Soane had a remarkable career, but his family life was far from happy. After his wife's death he christened his home the "Mansion of Woe". This is where he sought consolation from his disappointment with his two sons, who refused to share his passion for architecture. His elder son, John, died in 1826 at 36 and Soane fell out with George to such an extent that he was said to have tried to decline the knighthood he received in 1831 in order that his son might not inherit anything from him.
But, as a picture in the breakfast parlour shows, Sir John managed to treat grief with self-irony. The canvas on the easel depicts the architect's family having dinner in the same room.

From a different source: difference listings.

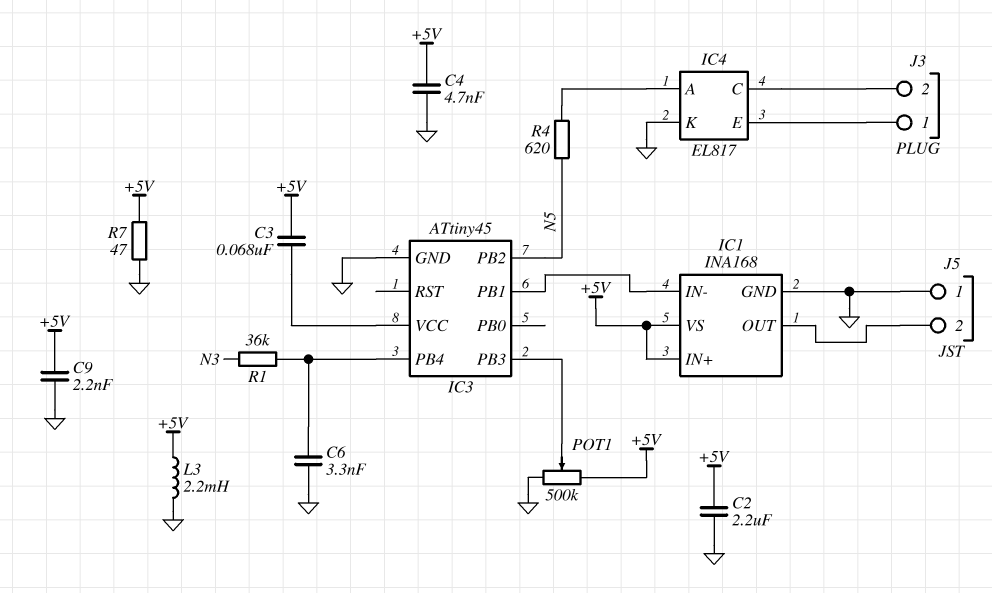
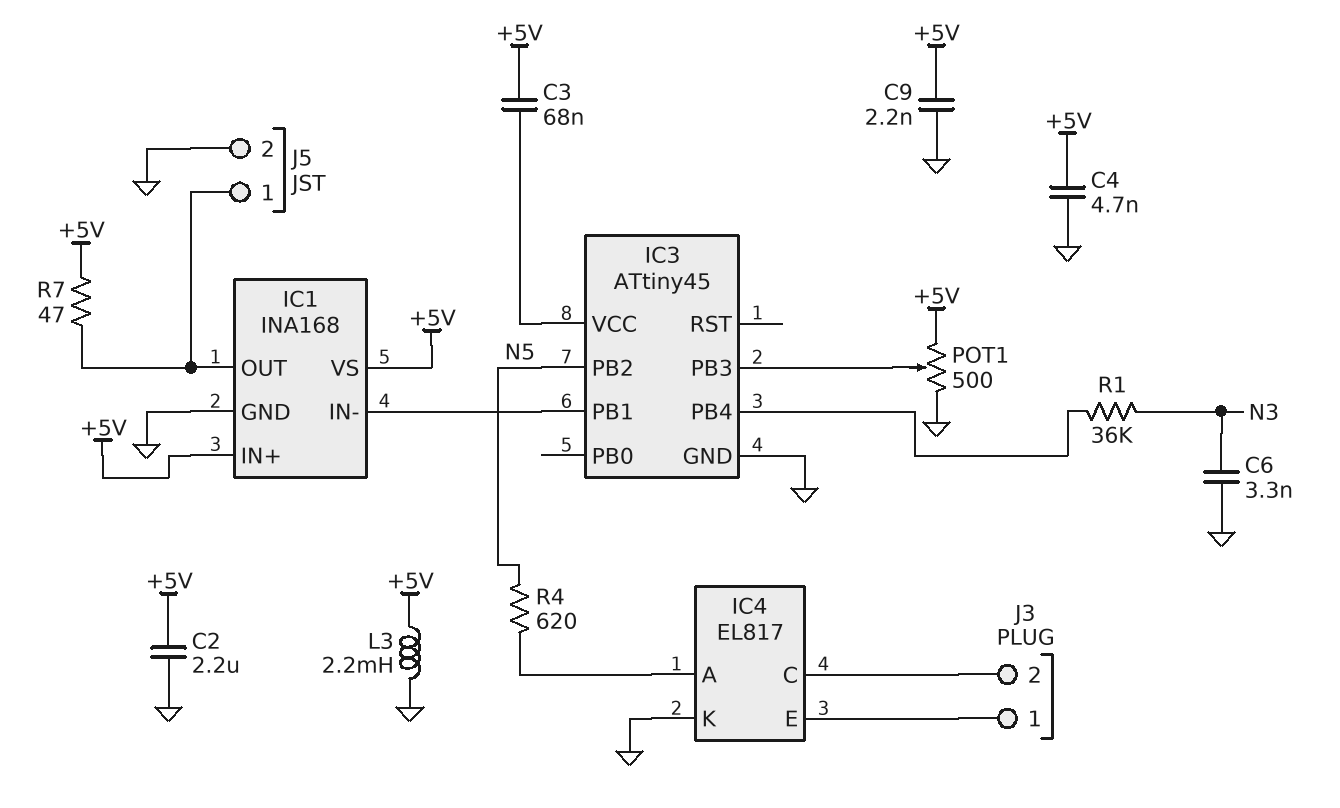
C6: 3.3nF (GND, IC3/PB4) -> 3.3nF (GND, N3)
J5 pin 1: GND -> IC1/OUT
J5 pin 2: IC1/OUT -> GND
POT1: 500k (+5V, GND, wiper IC3/PB3) -> 500 (+5V, GND, wiper IC3/PB3)
R7: 47 (+5V, GND) -> 47 (+5V, IC1/OUT)

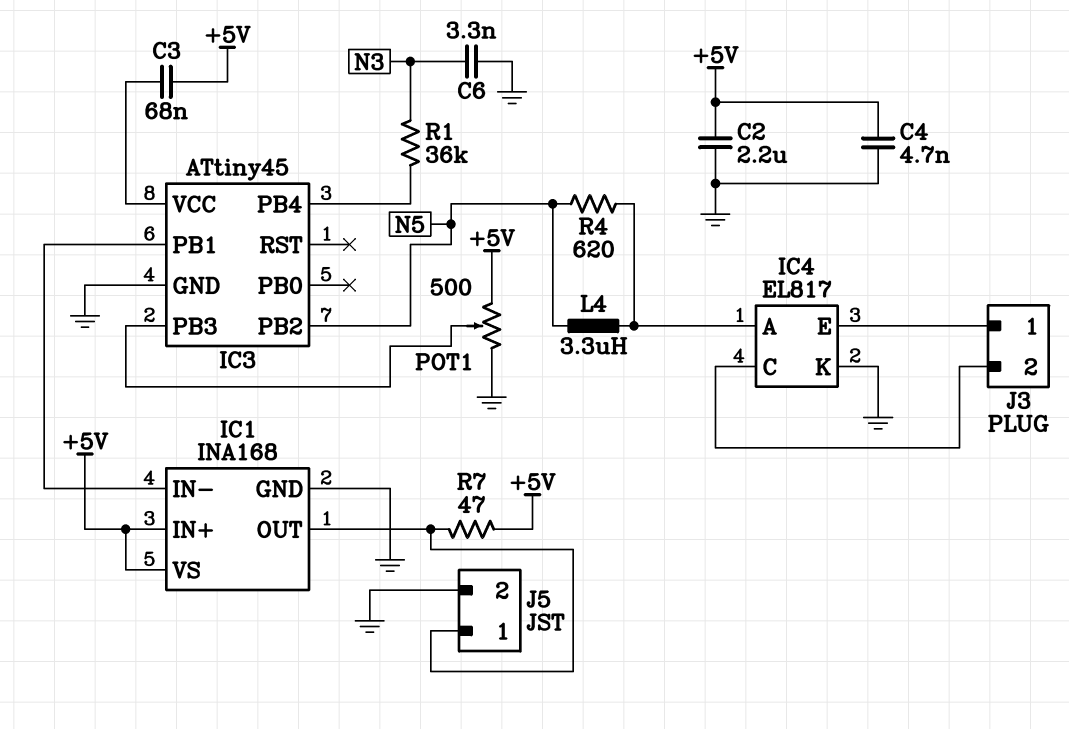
C9: 2.2nF (+5V, GND) -> none
L3: 2.2mH (+5V, GND) -> none
L4: none -> 3.3uH (IC4/A, N5)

Everything is the same: the furniture, the delicate trompe l'oeil ceiling painted to resemble a trellis covered with honeysuckle and columbine blossoms, and Mrs Soane's tea set. "Here are the servants," visitors might observe while surveying the servile figures of two young men approaching the master's table.
"Oh, no, these are Sir John's sons! Their portraits are in the living quarters on the second floor," the custodian explains.
Whether this effect was a result of the artist's ineptness or whether it covertly expresses the architect's attitude to his children, it is hard to tell.
Perhaps the answer lies in the subsequent deeds of the disinherited George, who enthusiastically ridiculed the buildings his father had designed in various newspaper articles. Poor boy!
How to get there
Sir John Soane's Museum is located at 13 Lincoln's Inn Fields, London, WC2A 3BP, a short walk from Holborn Tube station on the Central line. Entrance is free of charge. Opening times: Tuesday to Saturday inclusive, 10am-5pm.
The Museum will be closed 24-27 December. Group bookings: All groups of over six people must book in advance.